Menguak Jejak Sejarah dan Perkembangan SAR Muhammadiyah: Dari Jateng untuk Indonesia

PWMJATENG.COM, Karanganyar – Sejarah tim Search and Rescue (SAR) Muhammadiyah memiliki akar yang panjang dan menarik. Jika menilik jejak historisnya, embrio dari SAR Muhammadiyah bahkan bisa ditelusuri hingga era Kiai Syudja’, salah satu tokoh Muhammadiyah awal yang dikenal karena kiprahnya dalam pencarian jamaah haji yang hilang di Makkah sekitar tahun 1919. Aktivitas pencarian dan pertolongan kala itu memang belum berbentuk kelembagaan, namun menjadi cikal bakal dari semangat SAR Muhammadiyah hari ini.

Secara kelembagaan, perkembangan SAR Muhammadiyah mulai menemukan bentuknya secara lebih sistematis pada kurun waktu 2009-2011. Di Jawa Tengah, proses ini terlihat lebih nyata dan terorganisir. Sejak tahun 2009, berbagai peristiwa kebencanaan mulai mendorong kebutuhan untuk membentuk tim yang memiliki kapasitas tanggap darurat. Hal ini disampaikan oleh Naibul Umam Eko Sakti yang kala itu ditunjuk sebagai Ketua MDMC PWM Jawa Tengah.

Menurutnya, pada pertengahan 2009, Muhammadiyah Jawa Tengah mulai aktif menginisiasi pembentukan tim Emergency Response Team. Langkah awal yang dilakukan saat itu adalah mendata seluruh potensi sumber daya, termasuk tenaga medis terlatih yang tersebar di berbagai daerah di Jawa Tengah. Kebutuhan akan tim khusus menjadi semakin terasa ketika Muhammadiyah terlibat dalam respon bencana gempa bumi di Kedungreja, Cilacap pada Oktober 2009, dan kemudian di Sumatera Barat—khususnya di Padang dan Padang Pariaman—pada tahun yang sama.

Tahun 2010 menjadi titik balik penting dalam sejarah SAR Muhammadiyah. Berawal dari Kudus, sejumlah kader dan simpatisan Muhammadiyah mulai menggagas pembentukan tim SAR yang terstruktur. Pada awal Januari 2010, mereka mulai melakukan pertemuan intensif untuk membahas langkah-langkah pembentukan tim, sekaligus mencari potensi sumber daya manusia yang memiliki kompetensi di bidang SAR.

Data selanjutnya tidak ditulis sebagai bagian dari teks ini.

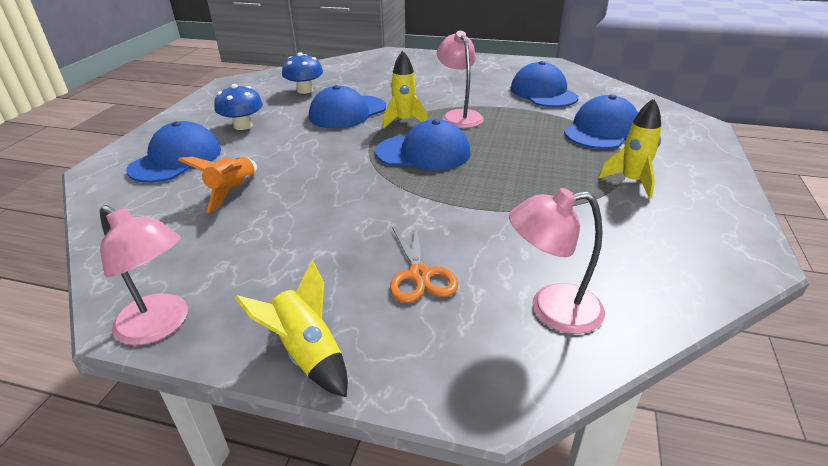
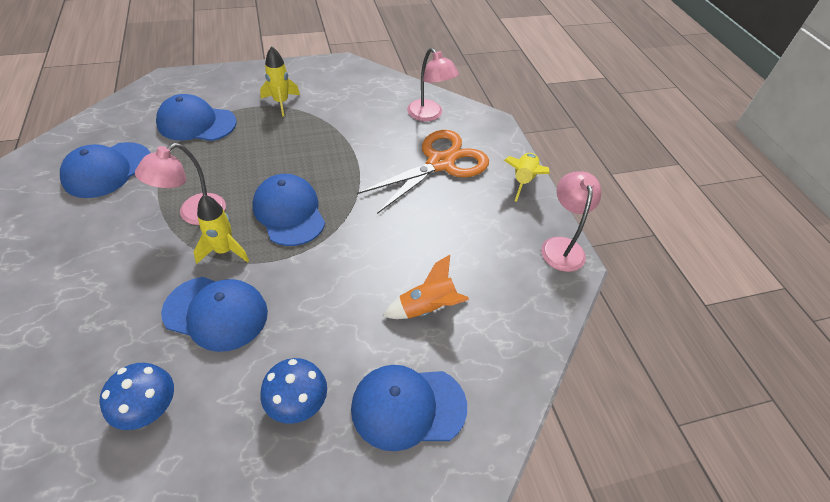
camera: 125 degrees left, 15 degrees up
(420, 275) = (440, 163): orange scissors -> orange scissors, size x1.84

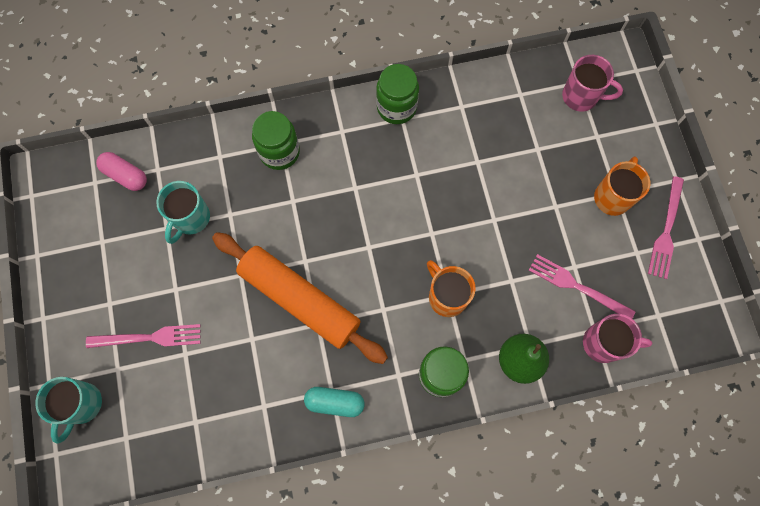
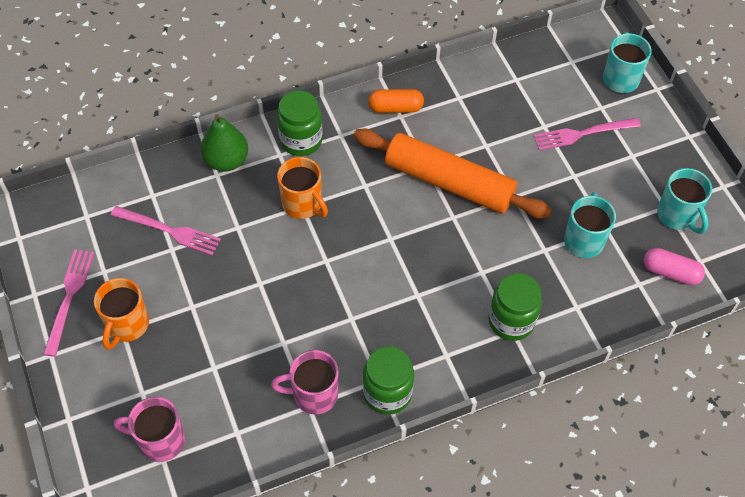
camera: 170 degrees right, 15 degrees down
(94, 230) = (677, 216): none -> turquoise mug
(335, 402) = (395, 108): turquoise capsule -> orange capsule
(604, 343) = (143, 185): pink mug -> pink mug (313, 394)

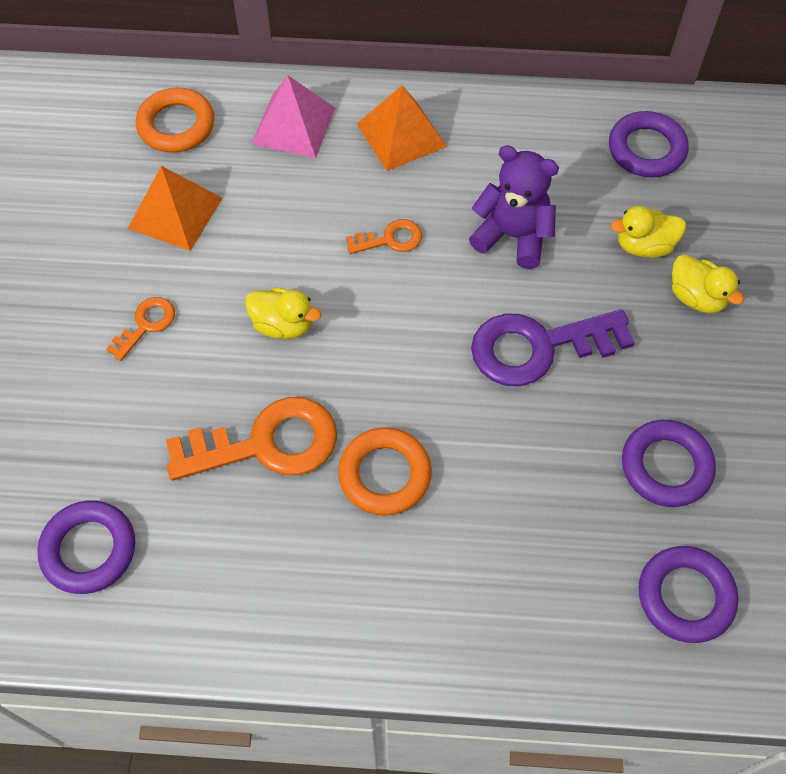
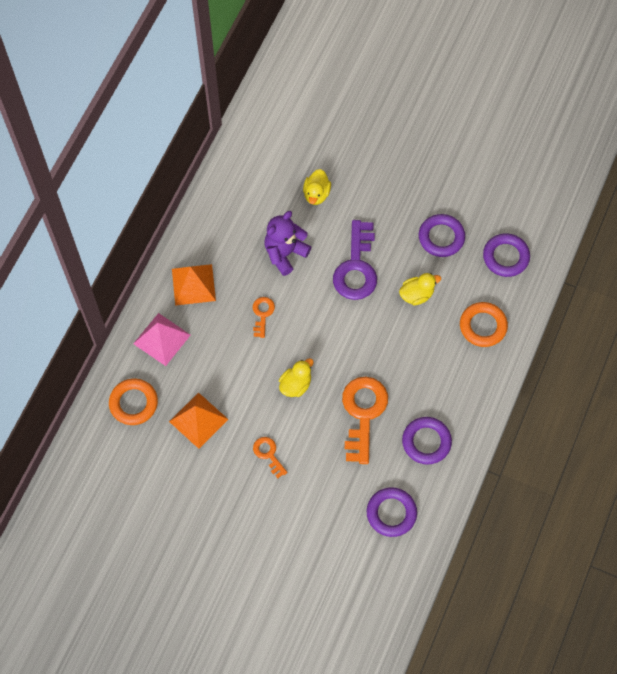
camera: 70 degrees left, 5 degrees up
(385, 474) = (400, 363): orange ring -> orange ring (483, 326)
(646, 149) = (256, 166): purple ring -> purple ring (426, 442)
(696, 297) = (356, 183): yellow duck -> yellow duck (417, 295)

Puncaknya, MDMC Jateng menyelenggarakan Pendidikan dan Latihan Dasar (Diklatsar) SAR pertama pada tanggal 25–28 Juni 2010 di lereng Gunung Muria, Kabupaten Kudus. Kegiatan ini dianggap sebagai tonggak resmi lahirnya SAR Muhammadiyah secara kelembagaan. Selain karena sudah terorganisir dengan baik, kegiatan ini juga didukung dengan dokumentasi administrasi yang lengkap, pelibatan banyak pihak, serta keberadaan para pelaku yang hingga kini masih aktif.

“Kalau ditanya kapan SAR Muhammadiyah mulai muncul secara resmi, maka jawabannya adalah sejak diselenggarakannya Diklatsar di Muria pada pertengahan 2010. Itu menjadi penanda penting dalam sejarah kelembagaan kita,” ujarnya.

Namun, ia juga menekankan bahwa secara spiritual dan kultural, semangat pencarian dan pertolongan dalam Muhammadiyah telah hidup sejak lama. Aktivitas kemanusiaan dan tanggap darurat yang dilakukan sejak masa Kiai Syudja’ menjadi bagian tak terpisahkan dari narasi sejarah ini.

Baca juga, Kalender Hijriah Global Tunggal

Inisiatif pembentukan tim SAR Muhammadiyah Jawa Tengah bermula dari obrolan ringan di antara kawan-kawan yang aktif dalam penanggulangan bencana. Sekitar tahun 2010, ide tersebut mulai menguat, terutama karena banyak dari mereka telah lama bergelut dengan berbagai peristiwa kebencanaan.

“Saat itu saya tinggal di Kudus. Dari sanalah kami memulai, karena memang lebih mudah menjangkau teman-teman,” ujar Naibu Umam. Ia menambahkan, proses membentuk tim SAR ini bukan sesuatu yang instan. Mereka telah lama mengamati, menimbang, dan memilah siapa saja yang memiliki potensi dan komitmen kuat.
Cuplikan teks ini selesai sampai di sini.